The drama unfolded when the emu, a loved pet, was chased from his sanctuary by roaming dogs and was found on the road in a distressed state.
Witnesses told Local Democracy Reporting the emu got into a flap, running up and down Nelson, Wellington and Union streets.
Police were called and the bird was returned to safety on foot.
The scene played out in a video posted to Facebook, where a police officer can be seen walking beside the emu, followed by a police vehicle, which in turn is followed by children on bicycles who are filming the wacky encounter.
Opotiki District Council planning and regulatory group manager Gerard McCormack says the emu is a well-known feature of the town, having lived there for the past 15 years.
The emu stopped traffic and thankfully wasn't hurt on its hikoi around town. Supplied.
McCormack says the emu used to be part of a “lovely” pair, but its partner was sadly killed by dogs some years ago.
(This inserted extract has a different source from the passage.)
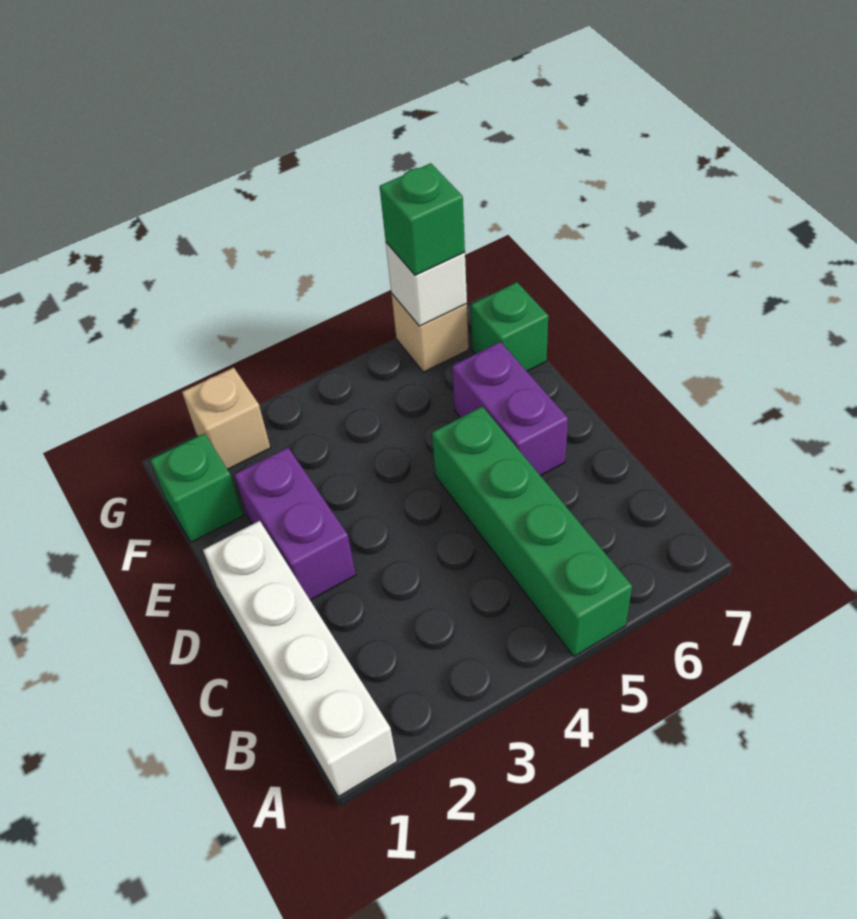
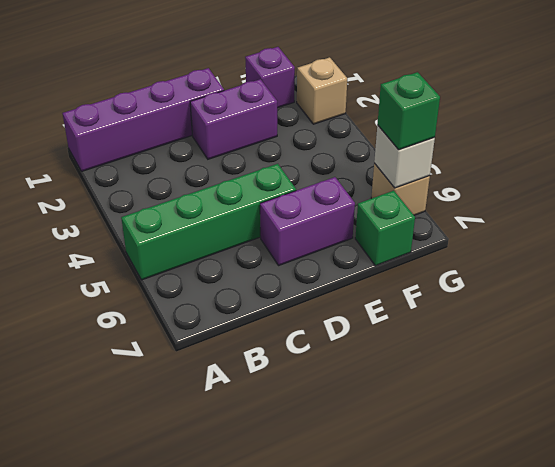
white brick A1:D1 level 1 -> purple brick A1:D1 level 1
green brick F1 level 1 -> purple brick F1 level 1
Emus mate for life.
“The animal control team keep an eye on the emu as part of the regular patrols and the owner always takes care to ensure the emu is fenced and secure and we’ve not had any issues.
“However, in this instance it appears some dogs were let off-lead and fences were cut, which forced the emu out of the paddock, and it found its way to the road where it was clearly distressed.
“Thanks to the officers who helped steer it back to a fenced paddock and safety.”
In the wild, an emu’s life expectancy is believed to be between 10 to 20 years, but they can live up to 35 years in captivity.
Facebook comments about the emu’s hikoi show it is a firm favourite in the town. Many people said their children enjoyed feeding the emu and expressed concern for its safety.
There were also several angry comments that someone had allowed their dogs to terrorise the pet.
Others found the event bemusing and posted: “Only in Opotiki”.
This is Opotiki’s only emu escapee, but the council is all too familiar with other roaming livestock.
McCormack says in July that since the COVID-19 lockdown, there had been a huge influx of horses into the township, which was not sustainable given the amount of grazing available.
This had led to more call-outs about horses on roads and in other people's properties, and complaints of neglect with horses tethered without water or enough grass or in flood-prone areas.
The horses were causing myriad issues including car crashes and the council was looking at ways to manage horse numbers in town and was considering a permit or licensing arrangement as part of the Reserves Management Plan.
The owner of the emu declined to comment.